Menores de 16 anos agora precisam de autorização judicial para viajar sozinhos dentro do Brasil

Uma alteração num artigo do Estatuto da Criança e do Adolescente proibiu que adolescentes com menos de 16 anos viajem sozinhos sem autorização judicial dentro do Brasil.

Com a mudança no Estatuto da Criança e do Adolescente, que entrou em vigor há uma semana, adolescentes de 12 a 16 anos só podem viajar desacompanhados se tiverem autorização judicial.

Antes a exigência era só para menores de 12 anos. A exceção é para cidades vizinhas.

A medida vale para quem vai de ônibus, barco ou avião. O objetivo é aumentar a segurança e evitar o desaparecimento de adolescentes.

"Vai dar um pouquinho mais de trabalho, mas a gente se sente mais seguro de deixar ir sozinho", disse a pedagoga Raquel Silva Alves.

Excursões de escola ou esportivas não precisam de autorização judicial, apenas dos pais e do responsável pela viagem. Se o adolescente estiver com alguém da família, como avós e tios, também está dispensado da autorização judicial.

A Agência Nacional de Transportes Terrestres (ANTT) emitiu um comunicado informando que a alteração deve ser seguida pelas empresas de transporte interestadual.

Para conseguir a autorização, é preciso ir a uma Vara da Infância e da Juventude. Os pais devem se programar com antecedência para os filhos não perderem a viagem. A rodoviária mais movimentada do país, por exemplo, não tem mais um posto da Vara da Infância e da Juventude.

Além de original e cópia de documento com foto de um dos pais ou do responsável legal e do adolescente, é preciso levar comprovante de residência. A autorização é gratuita.

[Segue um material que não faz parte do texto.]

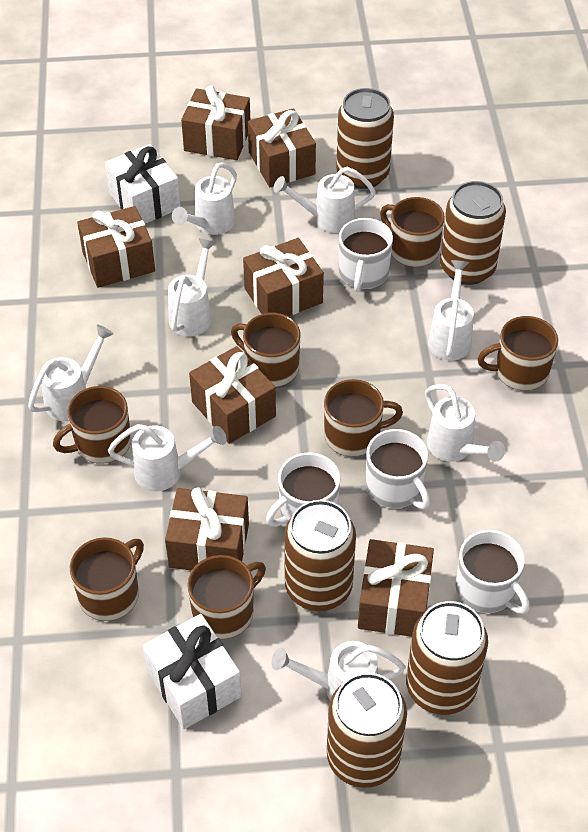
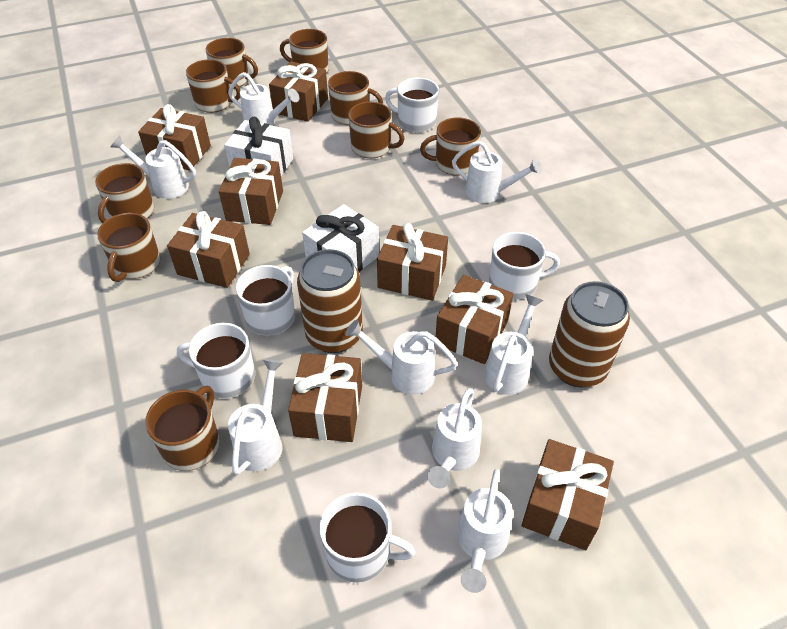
brown can: 5 -> 2
brown gift: 7 -> 8
brown mug: 7 -> 9
white mug: 4 -> 5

"Via de regra essa autorização é pedida e ela, se urgente, pode sair no mesmo dia. Mas o que a gente pede, a cautela de você, sabendo da viagem, já pedir com antecedência para que saia, por exemplo, no dia seguinte, ou em dois dias, para o juízo ceder toda a demanda que ele tem em relação à infância e juventude", explicou a promotora de justiça Eliana Vendramini.